Tuesday, 20 March 2012

La différence in action. Osborne wants to give money to the rich, Hollande wants to take it.


If ever an illustration of la différence between Britain and France were needed, tomorrow will provide one. In the Budget, the UK Chancellor, George Osborne, will almost certainly reduce taxation on income above £150,000 from 50 to 45 per cent. In France, by contrast, the leading candidate in the Presidential election, the Socialist Party’s Francois Hollande, will sit quite comfortably with a stated pledge to raise taxation on income above €1 million (£833,000), to 75 per cent.
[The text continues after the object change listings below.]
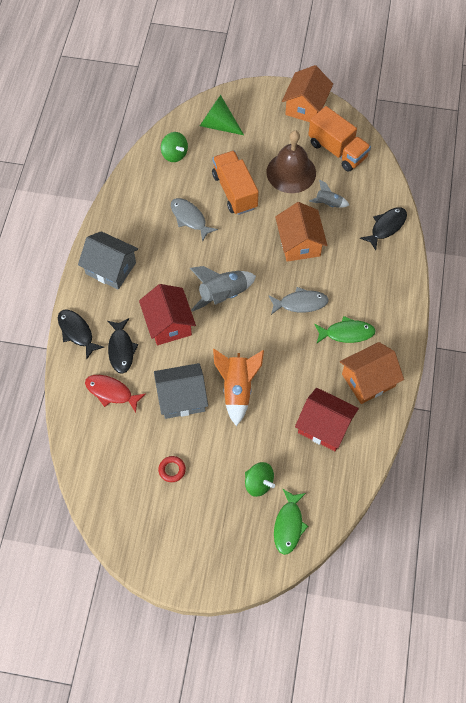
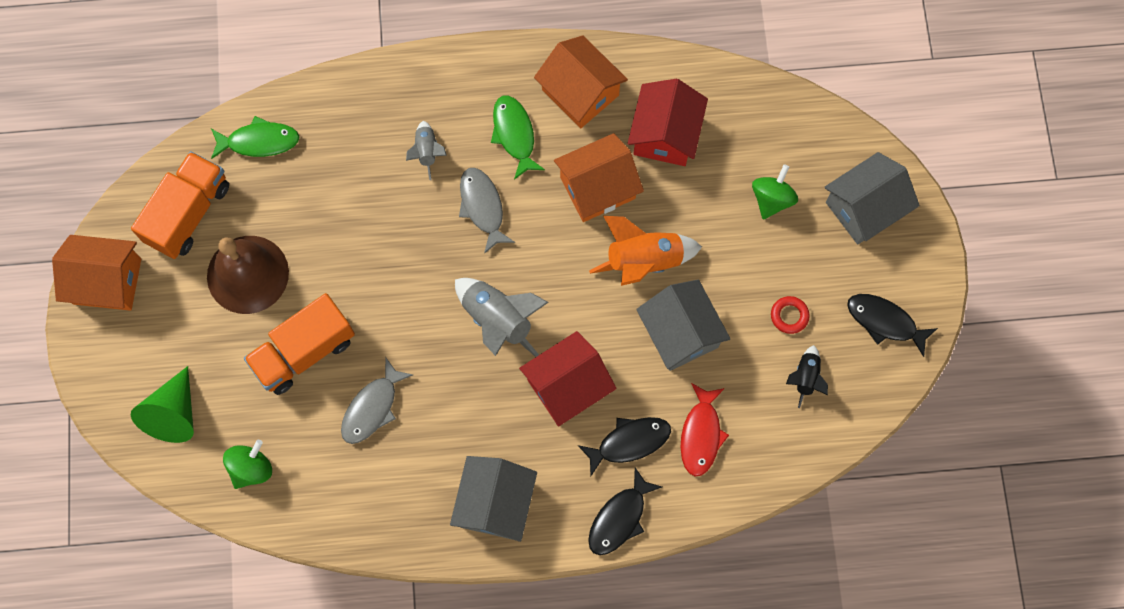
camera: 105 degrees left, 10 degrees up
(126, 467) = (805, 377): none -> black rocket
(235, 546) = (864, 208): none -> grey house
(288, 525) = (816, 149): green fish -> green fish (259, 141)
(299, 243) = (378, 232): orange house -> orange house (597, 187)
(328, 204) = (296, 205): grey rocket -> grey rocket (427, 152)
(386, 227) = (319, 115): black fish -> black fish (885, 322)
He apparently toyed with raising the rate to 100 per cent –  ie creating a maximum income.

Ignore for one moment the spectacle of Osborne’s logic nobly holding firm against actual experience. (We’ve already had a supply-side revolution in the ‘80s and ‘90s, which cut taxes on the rich and corporations, and didn’t succeed in raising economic growth from the rates achieved when taxes were higher. Now that economic growth has vanished, we apparently need another supply-side, trickle down revolution to give money to the “growth-generating rich”. I’m absolutely convinced it will work).

But just consider democracy. 67 per cent of all British voters and 65 per cent of Conservative voters are against the reduction. But a governing coalition, representing two of the three political parties, with a “collective” vote of 59 per cent, will deliver it anyway.

This is a perfect illustration of the writer Dan Hind’s assertion that the public in Britain is audible only when it echoes governing assumptions. When 54 per cent of the public think that unemployment benefits are too high, they entrench and embolden government policy. When the vast majority favour high taxes on the rich, or for example rail re-nationalisation, they are mute. In British “democracy” what they think has no means of translation into actual policy.

Contrast this to France, where the silence of the masses has not been attained. Hollande’s 75 per cent tax plan is supported by, according to polls, 61 per cent of the electorate. He himself has poll ratings in the mid to high ‘50s. But his tax plan is also backed by the Left Front candidate, Jean-Luc Mélenchon, who has achieved poll ratings as high as 11 per cent.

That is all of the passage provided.